During an interview at 03:20 PM on 10/27/10, the Chief Executive Officer (Personnel #1) was asked if the CAH had patients sign a consent when they were evaluated and/or treated by a PA. Personnel #1 said that it was decided that this was not necessary since the PA worked under the Physician's license, but that this could be changed.
Tag No.: C0396
Based on interviews and review of records, the hospital did not have an interdisciplinary team who met regularly to prepare a comprehensive care plan, and that included the resident's attending physician, for 2 of 2 Swing Bed residents (Patients #22 and #23).
Findings included:
Medical Records for 2 reviewed Swing Bed residents noted the following:
Patient #22: This 88 year old female was admitted to Swing Bed status on 10/22/10. The "Physician's Order Sheet" noted an admitting diagnosis of Small Bowel Obstruction and Fatigue. The physician ordered a dietary consult and evaluation, as well as a physical therapy evaluation.

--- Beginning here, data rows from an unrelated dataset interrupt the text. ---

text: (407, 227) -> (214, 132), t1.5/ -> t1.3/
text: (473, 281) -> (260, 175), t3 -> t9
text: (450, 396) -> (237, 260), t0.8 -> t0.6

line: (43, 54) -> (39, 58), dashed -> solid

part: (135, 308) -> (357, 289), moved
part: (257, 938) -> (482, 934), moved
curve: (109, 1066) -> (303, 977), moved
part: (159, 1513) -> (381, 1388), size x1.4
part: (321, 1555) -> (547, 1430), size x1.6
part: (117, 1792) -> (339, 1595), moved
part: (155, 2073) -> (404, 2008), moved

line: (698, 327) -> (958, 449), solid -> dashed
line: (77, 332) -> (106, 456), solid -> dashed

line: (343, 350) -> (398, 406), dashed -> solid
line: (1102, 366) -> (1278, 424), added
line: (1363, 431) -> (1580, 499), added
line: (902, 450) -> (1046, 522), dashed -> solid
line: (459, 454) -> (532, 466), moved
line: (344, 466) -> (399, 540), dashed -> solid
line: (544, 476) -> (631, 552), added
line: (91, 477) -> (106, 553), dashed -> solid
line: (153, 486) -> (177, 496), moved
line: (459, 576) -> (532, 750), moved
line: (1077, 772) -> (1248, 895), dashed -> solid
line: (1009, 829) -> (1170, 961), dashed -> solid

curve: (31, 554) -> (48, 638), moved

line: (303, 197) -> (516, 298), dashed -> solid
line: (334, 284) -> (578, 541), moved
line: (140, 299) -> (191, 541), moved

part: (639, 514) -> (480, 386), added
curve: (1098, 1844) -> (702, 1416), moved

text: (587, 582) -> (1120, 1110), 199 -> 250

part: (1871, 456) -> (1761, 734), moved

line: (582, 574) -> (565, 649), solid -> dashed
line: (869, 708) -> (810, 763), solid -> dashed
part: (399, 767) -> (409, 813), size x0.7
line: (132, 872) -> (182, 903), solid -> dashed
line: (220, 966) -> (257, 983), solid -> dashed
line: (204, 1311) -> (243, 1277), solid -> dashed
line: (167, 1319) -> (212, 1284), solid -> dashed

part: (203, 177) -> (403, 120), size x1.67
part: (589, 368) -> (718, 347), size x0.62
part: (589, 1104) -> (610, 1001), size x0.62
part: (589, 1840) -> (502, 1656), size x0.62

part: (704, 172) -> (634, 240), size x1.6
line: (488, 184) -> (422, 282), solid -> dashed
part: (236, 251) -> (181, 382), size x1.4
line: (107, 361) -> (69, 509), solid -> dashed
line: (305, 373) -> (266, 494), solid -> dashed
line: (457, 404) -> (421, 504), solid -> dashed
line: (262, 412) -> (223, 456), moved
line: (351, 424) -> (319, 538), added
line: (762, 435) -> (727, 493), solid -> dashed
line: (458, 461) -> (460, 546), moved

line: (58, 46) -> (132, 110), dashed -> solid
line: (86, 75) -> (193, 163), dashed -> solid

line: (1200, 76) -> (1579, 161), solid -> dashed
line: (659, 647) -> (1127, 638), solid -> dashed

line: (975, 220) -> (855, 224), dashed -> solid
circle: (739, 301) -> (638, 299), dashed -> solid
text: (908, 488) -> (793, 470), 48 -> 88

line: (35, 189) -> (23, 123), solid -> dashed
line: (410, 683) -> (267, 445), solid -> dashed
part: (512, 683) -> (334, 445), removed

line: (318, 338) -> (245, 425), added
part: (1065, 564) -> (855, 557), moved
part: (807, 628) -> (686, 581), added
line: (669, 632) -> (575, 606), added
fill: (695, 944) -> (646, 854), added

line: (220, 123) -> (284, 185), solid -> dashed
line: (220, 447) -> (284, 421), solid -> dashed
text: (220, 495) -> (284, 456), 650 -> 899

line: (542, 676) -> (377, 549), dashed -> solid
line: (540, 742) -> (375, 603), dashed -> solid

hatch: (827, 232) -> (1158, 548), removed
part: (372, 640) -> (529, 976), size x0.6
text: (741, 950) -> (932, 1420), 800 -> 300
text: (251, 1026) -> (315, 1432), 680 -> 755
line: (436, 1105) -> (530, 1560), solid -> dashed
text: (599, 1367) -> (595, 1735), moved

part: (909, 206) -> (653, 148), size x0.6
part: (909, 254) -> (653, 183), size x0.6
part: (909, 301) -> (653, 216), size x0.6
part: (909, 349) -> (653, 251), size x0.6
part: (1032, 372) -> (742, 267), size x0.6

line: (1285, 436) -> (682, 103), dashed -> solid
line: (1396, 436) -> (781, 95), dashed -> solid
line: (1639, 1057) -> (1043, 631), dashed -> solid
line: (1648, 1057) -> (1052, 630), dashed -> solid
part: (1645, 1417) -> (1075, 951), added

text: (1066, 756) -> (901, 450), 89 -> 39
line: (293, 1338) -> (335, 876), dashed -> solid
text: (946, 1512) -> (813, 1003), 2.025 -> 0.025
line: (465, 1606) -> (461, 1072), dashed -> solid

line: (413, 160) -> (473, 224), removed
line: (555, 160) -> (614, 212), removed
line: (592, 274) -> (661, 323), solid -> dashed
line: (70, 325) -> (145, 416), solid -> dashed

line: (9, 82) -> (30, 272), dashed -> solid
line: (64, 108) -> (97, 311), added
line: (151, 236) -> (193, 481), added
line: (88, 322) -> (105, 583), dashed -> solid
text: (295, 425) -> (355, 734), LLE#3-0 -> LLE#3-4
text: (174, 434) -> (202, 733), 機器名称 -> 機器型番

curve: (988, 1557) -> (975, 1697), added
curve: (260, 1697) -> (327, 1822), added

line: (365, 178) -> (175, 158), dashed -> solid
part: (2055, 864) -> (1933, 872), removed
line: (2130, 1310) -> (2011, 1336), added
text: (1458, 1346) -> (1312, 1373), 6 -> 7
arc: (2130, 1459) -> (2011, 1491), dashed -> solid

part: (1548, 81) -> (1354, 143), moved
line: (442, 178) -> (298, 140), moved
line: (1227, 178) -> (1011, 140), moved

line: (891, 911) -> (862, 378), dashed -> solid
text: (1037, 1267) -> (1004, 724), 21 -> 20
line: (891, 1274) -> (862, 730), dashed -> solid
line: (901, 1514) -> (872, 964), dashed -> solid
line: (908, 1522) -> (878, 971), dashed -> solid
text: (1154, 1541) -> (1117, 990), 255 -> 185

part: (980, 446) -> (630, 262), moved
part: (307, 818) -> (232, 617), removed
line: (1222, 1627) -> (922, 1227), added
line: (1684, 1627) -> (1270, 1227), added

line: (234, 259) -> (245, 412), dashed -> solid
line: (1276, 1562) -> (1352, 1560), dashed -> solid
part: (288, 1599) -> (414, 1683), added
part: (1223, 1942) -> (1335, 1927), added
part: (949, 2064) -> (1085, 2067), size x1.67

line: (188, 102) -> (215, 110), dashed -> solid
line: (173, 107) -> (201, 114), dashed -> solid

A review of the medical record did not contain a "comprehensive care plan," that had been developed by an interdisciplinary team, documenting participation from all disciplines providing services to the patient, and that included the patient's physician.
Patient #23: This 79 year old male was admitted to Swing Bed status on 10/25/10. The "Physician's Order Sheet" noted an admitting diagnosis of a fractured right patella, Arthritis, and pre-morbid contractures of bilateral lower extremities and knees. The physician ordered a physical therapy evaluation, and gave a telephone order on 10/26/10 for a pureed diet.
Review of the medical records for Patient #22 and Patient #23 did not contain a "comprehensive care plan," that had been developed by an interdisciplinary team, documenting participation from all disciplines providing services to the patient, and that included the patient's physician.
In interviews held separately on 10/26/10 at 3:30 with the Activity Director (Personnel # 21), and at 4:30 PM with the Swing Bed Coordinator (Personnel # 3), and then at 8:55 AM on 10/28/10 with the Physical Therapist (Personnel # 24), when asked if the hospital had an interdisciplinary team that included the attending physician, they each said "no." When asked if an interdisciplinary team met regularly to develop a comprehensive care plan for each Swing Bed resident, they each said "no."